学期末に、ちょっと生徒会室にあいさつに行くつもりが、とんでもない発表を聞くはめになってしまった。


なんなんだこの展開は……。

生徒会室をあとにした俺とエルミーは、廊下をとぼとぼと歩きながら言葉を探した。

ようやくぽつりと話したのはエルミーだった。


「まさか、となり村まで魔王の手が迫っているなんて……。レオ先輩たち、大丈夫かしら」


「いくらなんでも、こんな片田舎に魔王がいきなり攻めてくることはないと思うから、たぶんイポリ村を襲ったのは下っぱだろ」


「そう思うけど、現に7つの勇者パーティーが全滅させられたって」


「かなりの強敵だな。だけど、今はレオさんや3年A組の人たちを信じるしかないな」


「そうだね……」


「レオさん、このことはクラスリーダーだけの秘密にしてほしいっていってたな。こんな大事なことをみんなにいわなくていいのか?」


「いったら、どうなると思う?」


「……。大パニック、かな」


「でしょうね。だから、いえない」


「そういうことだな」


正門をくぐろうとしたとき、モナが駆け寄ってきた。


「どうしたのよ? 2人とも、やけに暗いわね」


「モナか。べつに、なんでもないよ」


「なんでエルミーと一緒なの? 優等生とアホなんて、珍しい組み合わせね」


「うるさいな。これでも俺はクラスリーダーになったんだぞ」


「ええっ!? ヤッちゃんがクラスリーダー!? 大丈夫なのG組!? 誰が決めたの!? バカなの!? 死ぬの!?」


「エルミーの推薦だ」


「あ……えっ、そうなの? ごごご、ごめんなさい、エルミーさん」


「いいえ。
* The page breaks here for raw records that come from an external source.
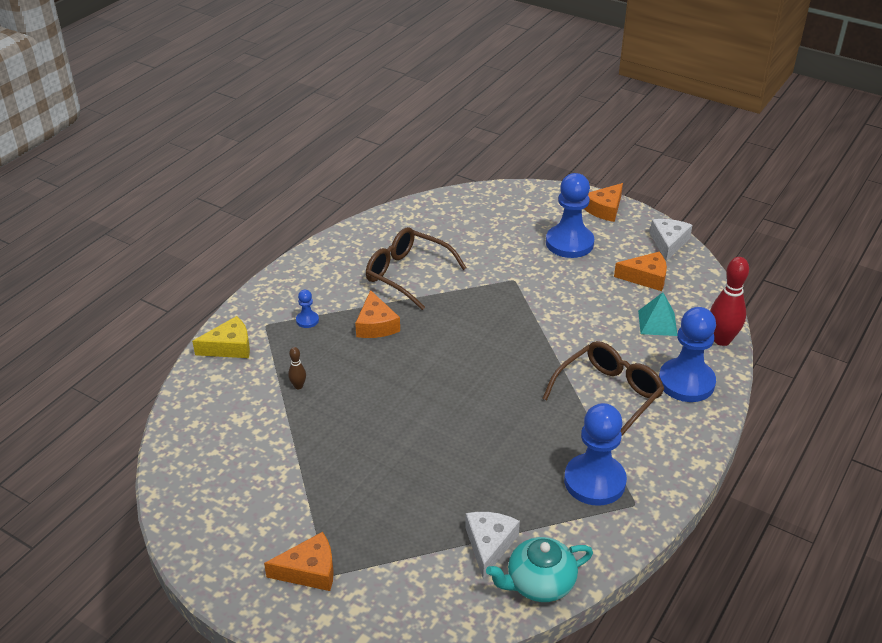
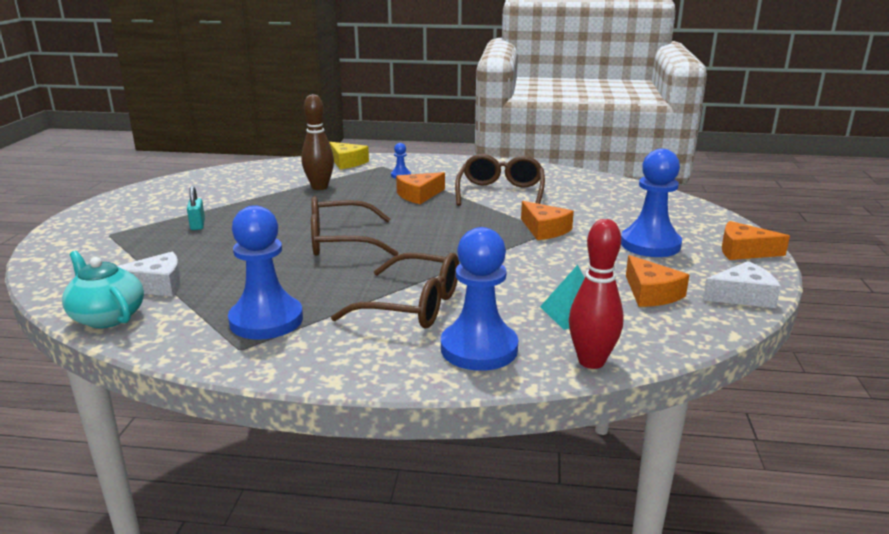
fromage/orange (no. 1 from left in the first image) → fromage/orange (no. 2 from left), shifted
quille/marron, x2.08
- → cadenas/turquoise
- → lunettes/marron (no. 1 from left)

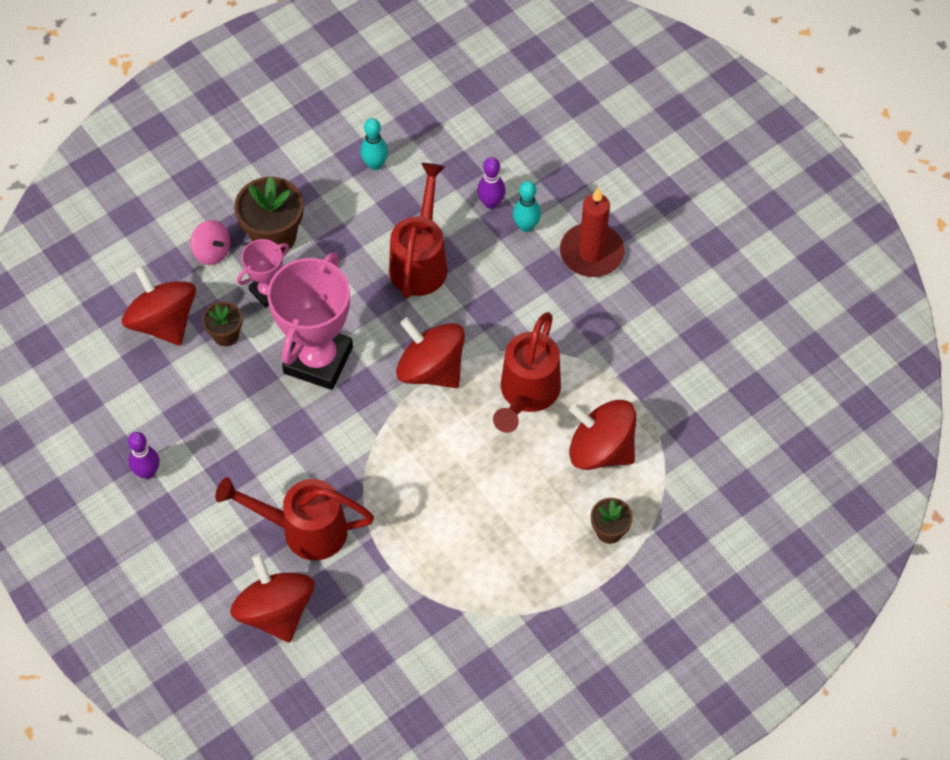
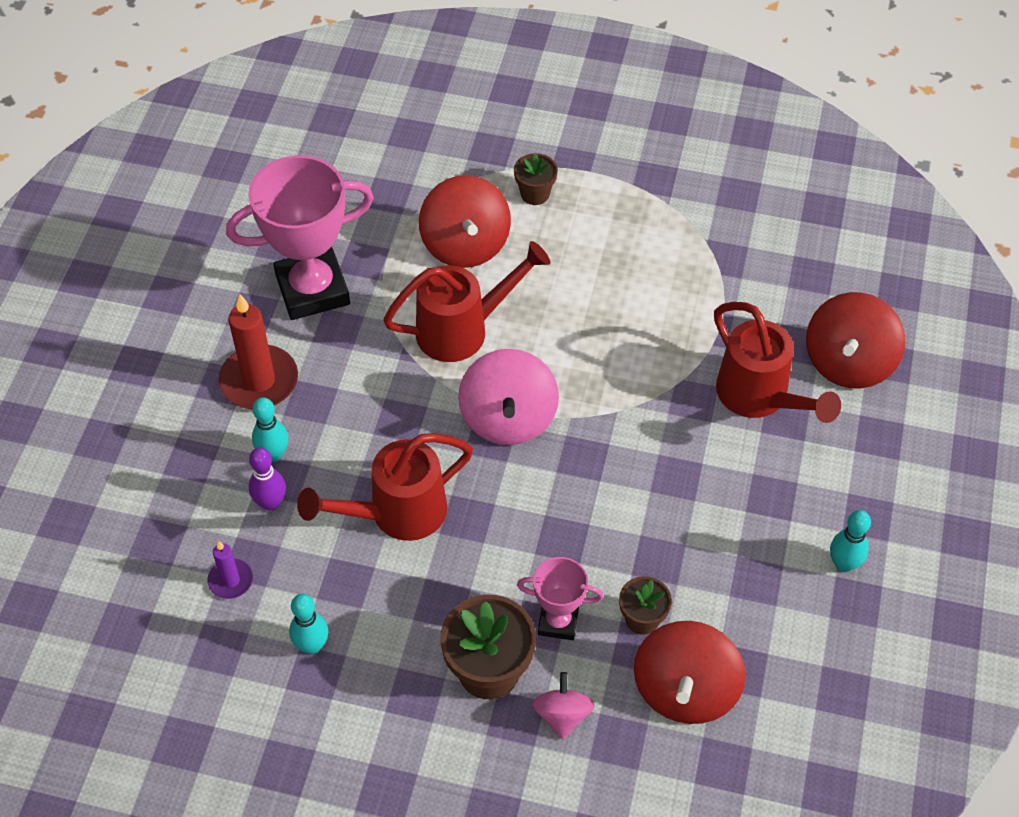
quille/violet (no. 1 from left) → quille/turquoise (no. 3 from left)
trophée/rose (no. 2 from left in the first image) → trophée/rose (no. 1 from left), shifted
toupie/rouge (no. 3 from left) → toupie/rose (no. 1 from left)
- → bougie/violet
間違いなくヤニック君はG組のエースだから、当然よ」


「いやー、実力があっても、人徳がね……」


「モナさん、知らないの? 人徳がないどころか、ヤニック君は今や、G組の人気者よ。女子にもモテモテなんだから」


「は!?」


「じゃあモナさん、ヤニック君。私はこっちから帰るから。2人とも、よい夏休みを!」


気をきかせたつもりなのか、エルミーは行ってしまった。

モナを見ると、あんのじょう、今にも噴火寸前だった。


「ちょっとヤッちゃん、どーゆーこと?」


「え……」


「モテモテって、誰と誰と誰に? 教えてちょうだい」


「なんでそんなことをおまえに……」


「いわないと怒るよ」


「いったら、よけい怒るだろ!」


「もちろん、怒るっちゃよ!」


こうなったら逃げるしかない。

俺は走り出した。


「あっ、こら! 待つっちゃーっ」


「電撃だけはやめてくれーっ」


追いかけっこをしながら下校した俺とモナは、帰宅するころには疲れてヘトヘトだった。

全力で走って気分がスッキリしたのか、もうモナは怒っていなかった。


「ヤッちゃん、夏休みはどうするの?」


「まだ決めてない。これから考えるよ」


「モナは?」


「ありあえず明日からしばらく、おじいちゃんの家に遊びにいくつもり」


「おじいちゃん? どこに住んでるんだ?」


「けっこう近いわ。イポリ村」


「イポ……! や、やめとけ!」


「急にどうしたの、ヤッちゃん?」


「いいから、おじいちゃんに会うのはしばらくやめとけ!」


イポリ村には、このあたりから歩くと1日半ぐらいで到着する。


村自体が広大なので、おそらく魔王の被害を受けている場所からは離れているとは思うが、今は行かないほうが無難だ。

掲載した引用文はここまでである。